Riots Erupt after Greek Government Accepts IMF Bailout and Austerity Terms

Don Shay
July 16, 2015

(ANTIMEDIA) It is well known that Greece has been on the verge of economic collapse since it missed a debt payment to the IMF at the end of June. Banks were forced to shut down, account holders were limited to withdrawals of $70 a day from ATMs, and foreign money transfers were blocked.

In a recent turn of events, ministers of Greece’s parliament voted Wednesday morning to pursue austerity measures, in return receiving 100 billion euros in bailouts. The bill passed overwhelmingly—229-64—despite 36 defections from Prime Minister Alexis Tsipras’ ruling Syriza party. After the bill’s passage, thousands of protesters and rioters took to the streets of Central Athens, sparking violence and police confrontations.

This bailout deal was backed by many opposition parties, including the former right-wing party, New Democracy, as well as the Syriza’s coalition partners, the conservative Independent Greeks. Many of them were frightened at the implications of Greece leaving the Eurozone, and with few options, forced to accept the compromise put forward. The bill was wholeheartedly rejected by the MPs from the hardline Left Platform faction within Syriza. Tsipras’ understood beforehand he would likely have to yield to demands in conflict with the anti-austerity platform his left-wing party Syriza originally ran upon.

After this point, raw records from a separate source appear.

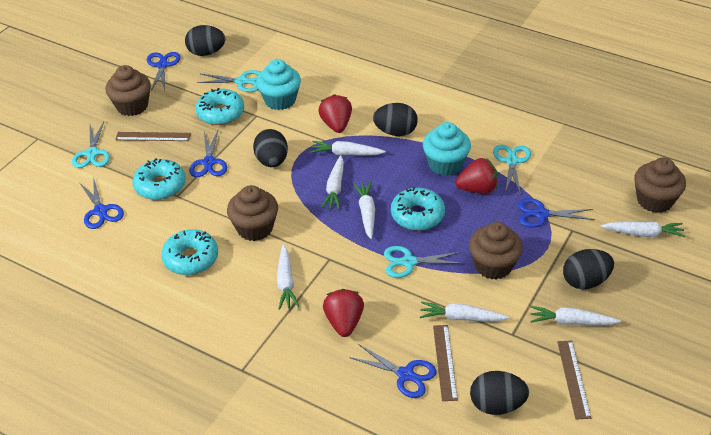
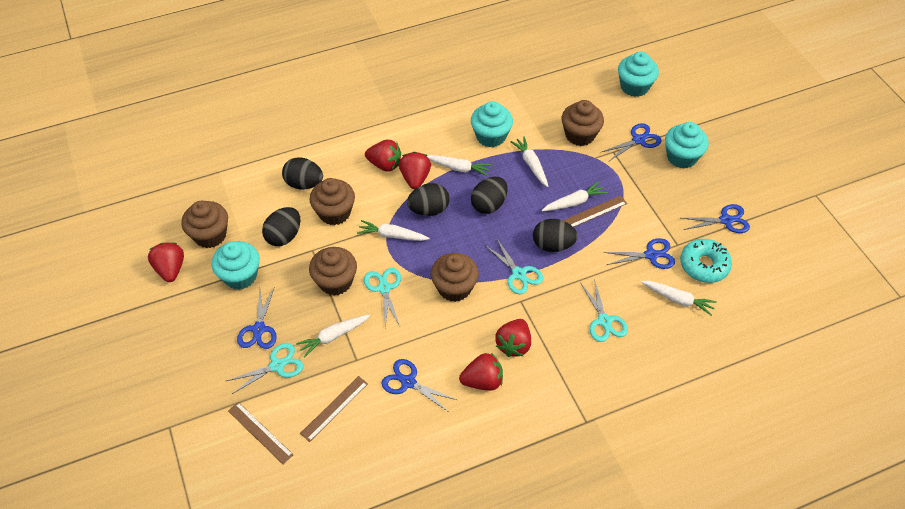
brown cupcake: 4 -> 5
red strawberry: 3 -> 5
turquoise cupcake: 2 -> 4
turquoise donut: 4 -> 1
white carrot: 7 -> 6

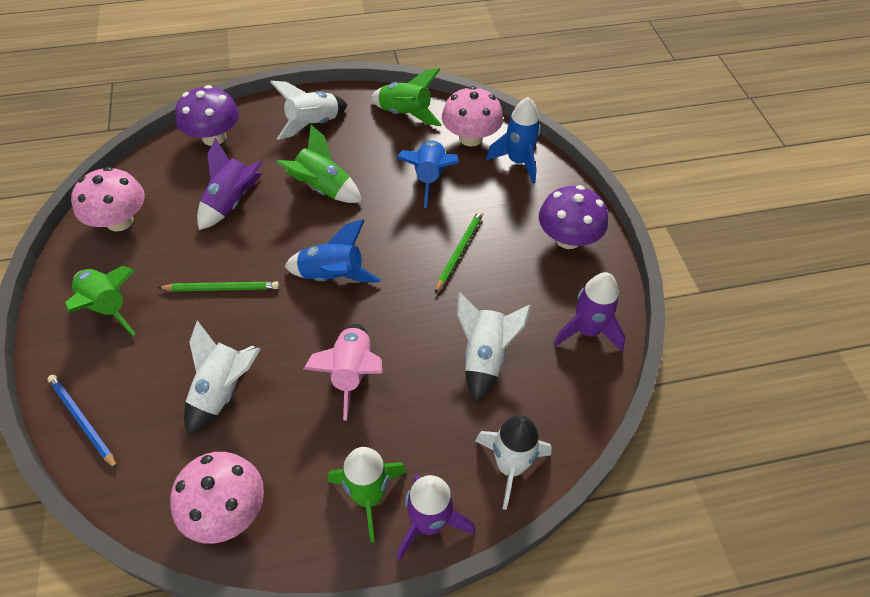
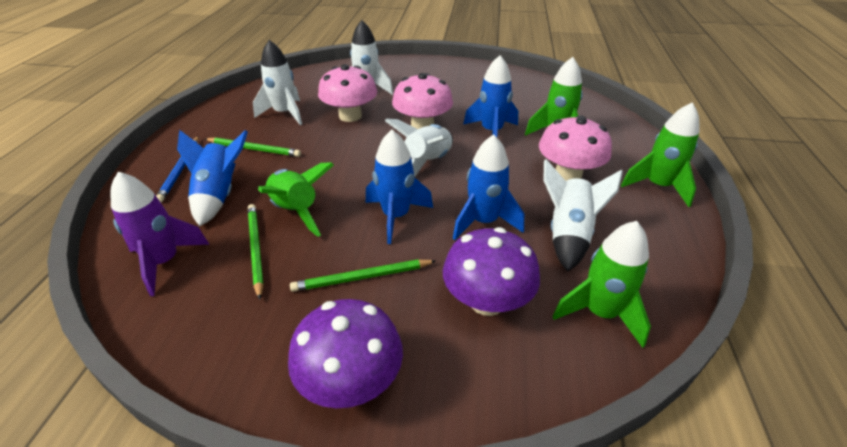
blue rocket: 3 -> 4
green pencil: 2 -> 3
pink rocket: 1 -> 0
purple rocket: 3 -> 1

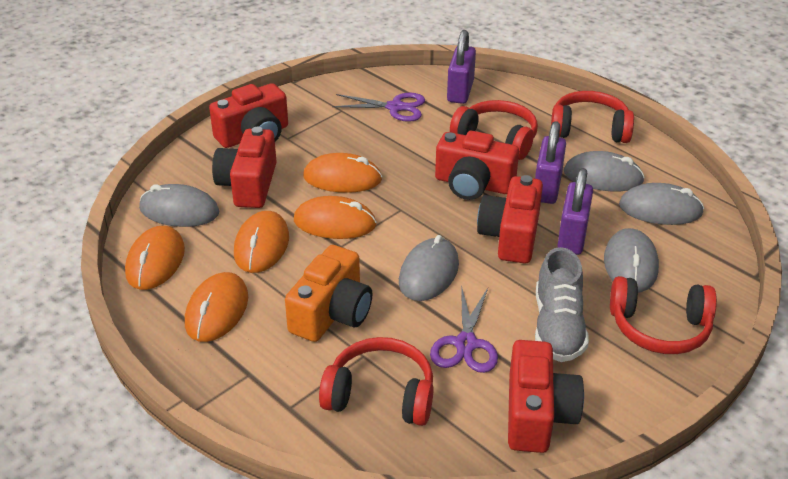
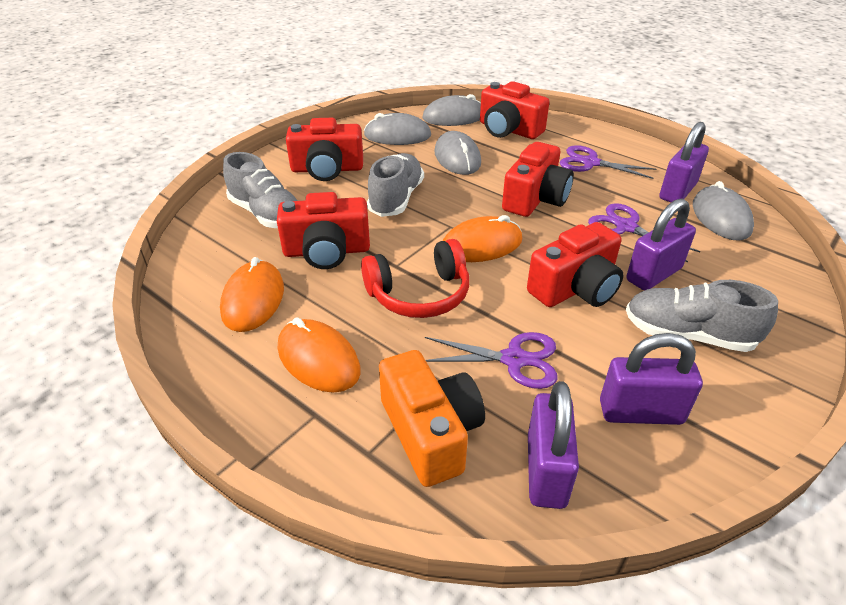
grey mouse: 5 -> 4
grey shoe: 1 -> 3
orange mouse: 5 -> 3
purple padlock: 3 -> 4
purple scissors: 2 -> 3
red headphones: 4 -> 1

The options I had during the 17-hour hard negotiations were specific: One was to accept an agreement with which I largely disagree, or a disorderly default,” he said.

The outrage exhibited by much of Greece’s impoverished population highlights the fact that this economic life-line is not free. In return, Greece will have to increase taxes on a majority of its population, impose major reductions in pensions, and decimate many existing state subsidies.

This deal is controversial because it will exacerbate the conditions of the 6.3 million Greeks threatened by extreme poverty, as well as the staggering 26.5% unemployment rate that exceeds all other European nations.

After the decision was made, protests and violence broke out in central Athens and outside the parliament building. Over 12,000 citizens protesting austerity—many armed with molotov cocktails—clashed with police, who fought back with tear gas. Ilias Sorias, a 62-year-old cardiologist at the protest, stated,

People are going to pay one way or another: either by being forced from the eurozone or through the implementation of these barbaric measures.

The citizens of Greece now face a major loss. The reaction within the country by pseudo-leftist politicians, whose reassuring words are now proven to be opportunistic rhetoric, is unprecedented.  How is it that a government that claimed to be left-wing—even socialist—is now supporting draconian policies that will destroy the working class more than ever? In order for the citizens of Greece to move forward after this bill is imposed, they must holistically understand all of the factors responsible and demand justice from the banks that made the destructive decisions in the first place.

Syriza is now acting towards the working class the same way the Democratic party in America acts. It is, just like the Democratic party, unwilling to offset the economic oppression of the financial elites. It lacks the courage or strength to mobilize the masses against those who have deprived them of their sustenance.